Après le cancer et les maladies cardiovasculaires, les suicides représentent la troisième cause de décès chez les agriculteurs exploitants en activité. C'est le constat dressé par l’Institut de veille sanitaire (InVS), qui publie ce jeudi les résultats de la première analyse de mortalité par suicide portant sur des données nationales recueillies dans cette population. Cette étude inédite s’inscrit dans le plan de prévention du suicide dans le monde agricole, annoncé par le ministère de l’Agriculture en mars 2011 et dont la mise en œuvre a été confiée à la Mutualité sociale agricole (MSA).

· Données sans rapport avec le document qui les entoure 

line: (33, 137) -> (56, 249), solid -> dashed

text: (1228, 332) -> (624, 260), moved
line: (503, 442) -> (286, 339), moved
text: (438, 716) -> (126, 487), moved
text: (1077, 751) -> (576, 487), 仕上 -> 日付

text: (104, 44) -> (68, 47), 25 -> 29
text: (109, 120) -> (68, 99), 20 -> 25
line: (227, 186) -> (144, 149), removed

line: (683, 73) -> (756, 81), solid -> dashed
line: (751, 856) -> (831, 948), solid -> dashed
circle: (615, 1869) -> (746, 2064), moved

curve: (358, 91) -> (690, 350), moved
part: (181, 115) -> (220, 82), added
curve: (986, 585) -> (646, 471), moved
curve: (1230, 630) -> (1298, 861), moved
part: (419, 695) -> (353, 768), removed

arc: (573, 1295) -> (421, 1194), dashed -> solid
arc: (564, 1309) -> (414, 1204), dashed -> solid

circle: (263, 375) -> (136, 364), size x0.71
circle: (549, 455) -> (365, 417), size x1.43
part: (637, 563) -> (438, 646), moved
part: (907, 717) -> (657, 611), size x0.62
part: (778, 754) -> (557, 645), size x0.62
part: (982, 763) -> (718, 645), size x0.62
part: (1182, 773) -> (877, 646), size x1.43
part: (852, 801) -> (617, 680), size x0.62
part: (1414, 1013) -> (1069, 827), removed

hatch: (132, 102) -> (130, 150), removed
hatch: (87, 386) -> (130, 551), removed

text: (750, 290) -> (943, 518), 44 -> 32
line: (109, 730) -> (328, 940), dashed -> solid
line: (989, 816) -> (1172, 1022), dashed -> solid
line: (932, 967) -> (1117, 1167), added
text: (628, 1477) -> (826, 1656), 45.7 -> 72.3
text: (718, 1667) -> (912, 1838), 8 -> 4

485 suicides d'agriculteurs en trois ans
La population étudiée est constituée de chefs d’exploitations agricoles et de leurs conjoints collaborateurs, en activité professionnelle pendant au moins une des trois années d’étude : 2007, 2008 ou 2009. En moyenne, cela représente environ 500 000 personnes chaque année dont 68 % d’hommes et 32 % de femmes.
Durant les trois années étudiées, 2 769 décès ont été observés chez les hommes et 997 chez les femmes. Parmi ces décès, 417 suicides chez les hommes et 68 chez les femmes ont été enregistrés.
Les agriculteurs et les filières d’élevage bovin sont les plus touchés
Un excès significatif de suicides a été observé chez les hommes exploitants agricoles à partir de 2008, comparativement à la population générale de même âge. Cette surmortalité par suicide est de 28 % en 2008 et de 22 % en 2009. L’excès est notamment marqué chez les hommes entre 45 et 64 ans et plus particulièrement dans les filières d’élevage bovins-lait et bovins-viande qui présentent en 2008 et 2009 les surmortalités par suicide les plus élevées. « Ces observations coïncident avec la temporalité des problèmes financiers rencontrés dans ces secteurs sur la période d’étude », souligne l'InVS.
Selon une étude britannique publiée dans le BMJ, la crise économique depuis 2008 pourrait être à l'origine d'une augmentation du taux de suicide en Europe, en Amérique du Nord et du Sud. En 2009, ces régions enregistrent une hausse moyenne de 37 % du taux de chômage et une baisse de 3% du PIB par habitant, et une hausse de 3,3% du taux de suicide chez les hommes.
Les agriculteurs ont aussi un risque accru de cancer.
D’après les données scientifiques publiées au cours des 30 dernières années recensées par l'Inserm dans un rapport, il semble exister une association positive entre une exposition professionnelle à des pesticides et certaines pathologies chez l’adulte.
D'une part, une augmentation du risque de cancer de la prostate existe chez les agriculteurs, les ouvriers d’usines de production de pesticides et les populations rurales (entre 12 et 28 % selon les populations). D'autre part, « pour les autres cancers, un excès de risque de leucémies ne peut être écarté », soulignait ce rapport dévoilé en juin.